| Re: relief? what do you do , what can you do.
hi tam,
take some slow deep breaths. we all do what we have to when we have to.
i got a hobby, actually several of them. i am not a do nothing person either. i paint, i garden, i write poems and stories. i find putting my thoughts into words when i am in alot of pain, or painting, takes my mind away from the pain and into the world of art and expression.
when i really hurt the most is when i force myself to go for a short walk. the air and just being outside helps me.
when i had to stop working i was totally lost for what to do other than hurt and be way to aware of the pain. gardening came first. sure i made alot of mistakes. like planting what i thought was sage and instead turned out to be broccoli. it was yummy!!! planted the sage the next year. giggle.
i also learned to carve wood and gourds. i taught myself. my first works were crude and i was delighted to be able to do anything. to me they were beautiful. still are.
i also spend time in conversation with my body. i talk softly and with love. we discuss the day and what we can do. we talk about the odd ways pain manifests. i find the conversations ease the pain. i do not fight the pain. i gently allow it to come, respect that this must be for now, and know the flare will pass. i reassure my body that this is a flare and flares do end.

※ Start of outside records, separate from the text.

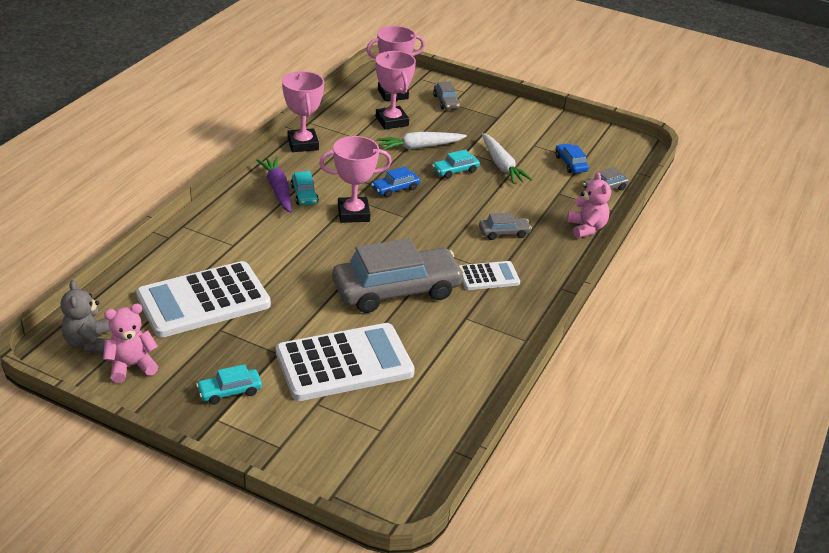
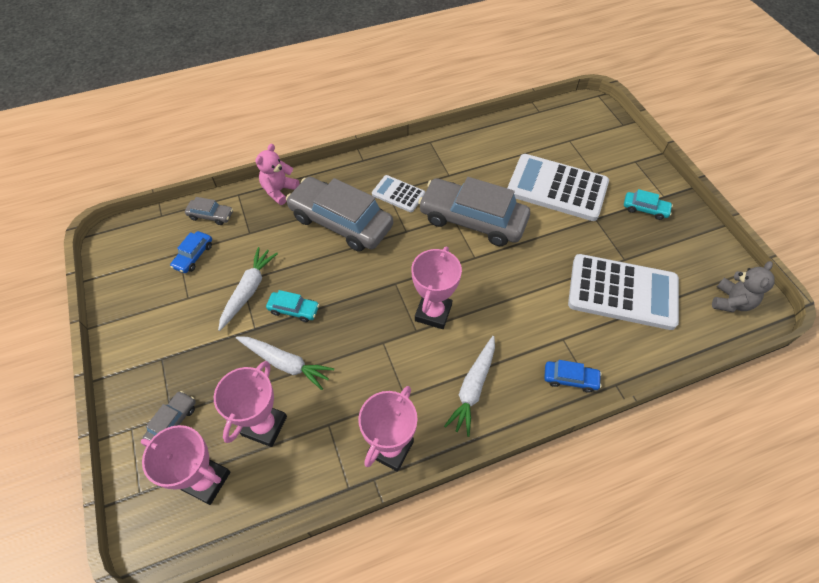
camera: 135 degrees left, 20 degrees up
(131, 366) = (705, 264): pink teddy bear -> none
(278, 189) = (473, 388): purple carrot -> white carrot
(304, 195) = (454, 364): turquoise car -> none
(353, 213) = (433, 313): pink trophy -> pink trophy turned 75 degrees clockwise
(395, 188) = (368, 320): blue car -> blue car (570, 379)
(504, 233) = (341, 222): grey car -> grey car, size x2.30

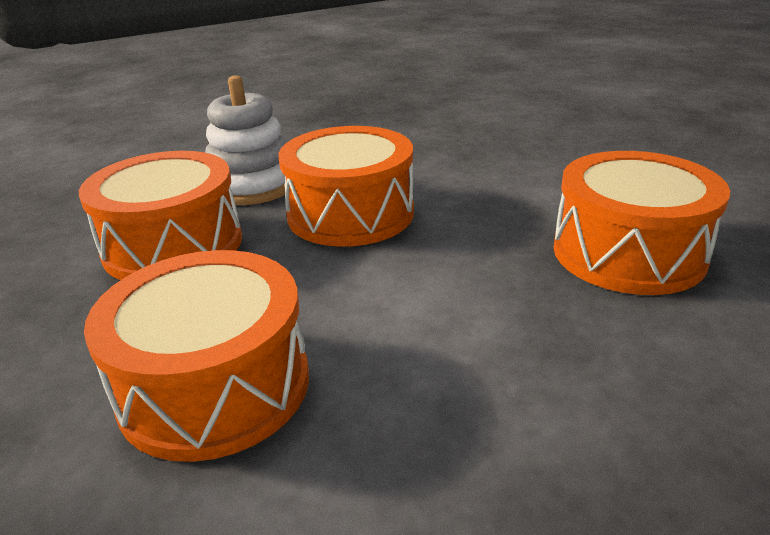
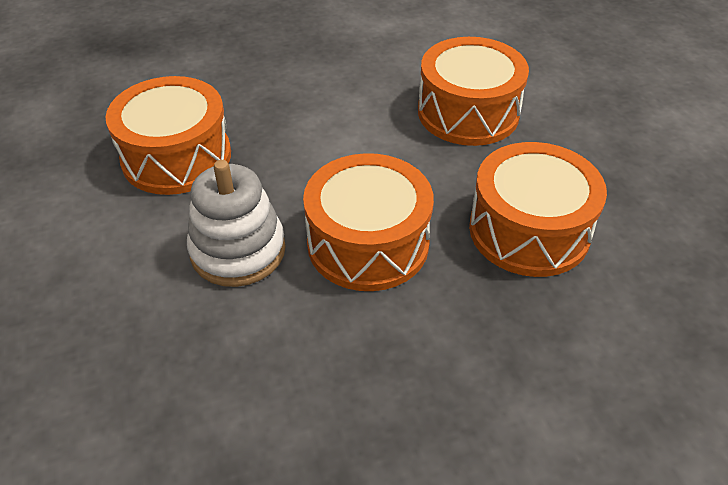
camera: 170 degrees left, 15 degrees up
(252, 186) = (468, 317): white stacking toy -> white stacking toy (238, 250)

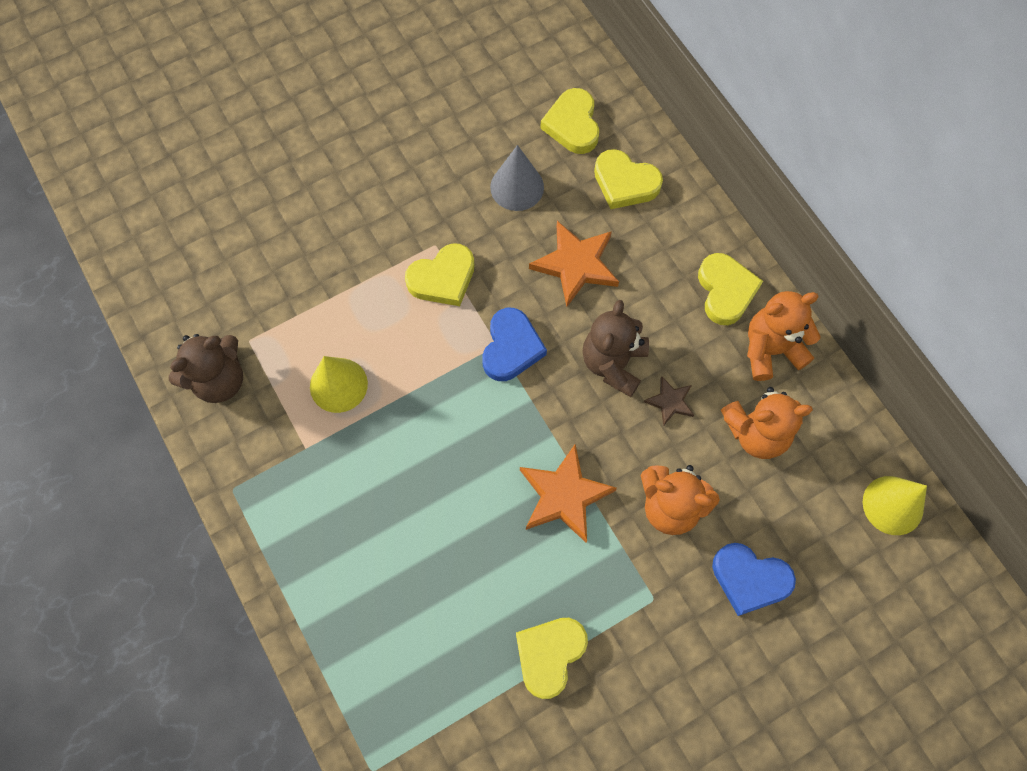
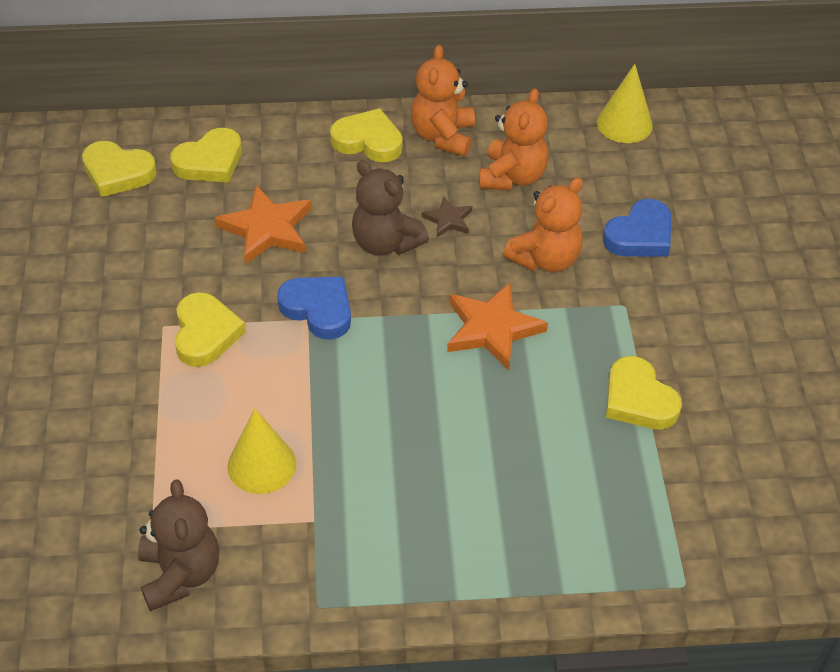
camera: 65 degrees left, 20 degrees down
(517, 187) = (150, 239): grey cone -> none

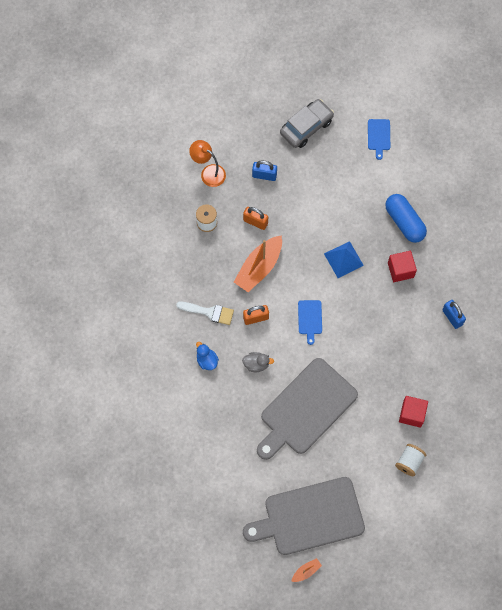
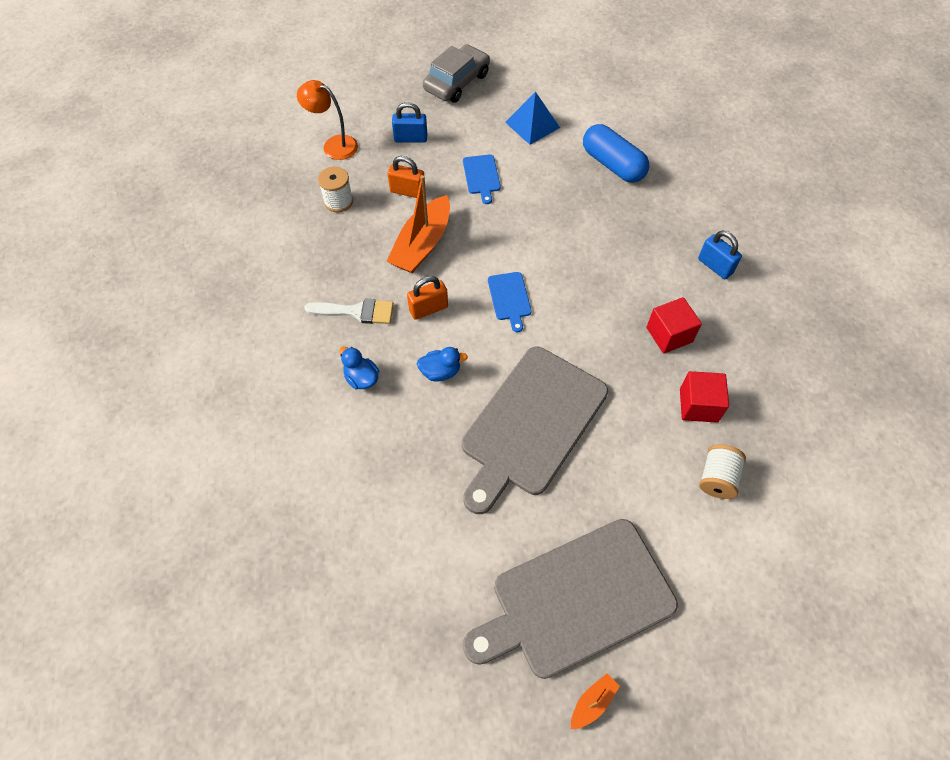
camera: 10 degrees left, 10 degrees down
(256, 364) = (440, 372): grey duck -> blue duck
(343, 259) = (541, 218): blue pyramid -> blue pyramid (532, 124)
(379, 136) = (553, 80): blue cutting board -> blue cutting board (481, 176)
(400, 270) = (624, 219): red cube -> red cube (669, 335)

i hope i have been of some help to you.
my normal day starts out here at the computer with my one cup of coffee. i take frequent breaks to go outside and watch the day become. then i paint or bake till the day warms up. if it does, i am in and out all day, mostly just goofing off and enjoying the yard. in the afternoon i usually nap for an hour or two. then, energy restored, i may finish some laundry or add another color to a painting, or if my brother is really lucky i make dinner, giggle. evenings are quiet, usually watch the tube with brother. often on the phone in the evening with friends or family. several short walks at night around my yard, it is large. i find i sleep better if i walk a bit late at night. i awake once during the night and go outside to see the stars and listen to the quiet sound of nothing.
oh, and somewhere in the day i shower, giggle, usually mornings.
breath slow, allow the pain, comfort yourself with the knowledge that this flare will pass.
oh, and one thing i realized when i stopped working was that i had defined myself by what i did at work, not who i am inside. i know better now.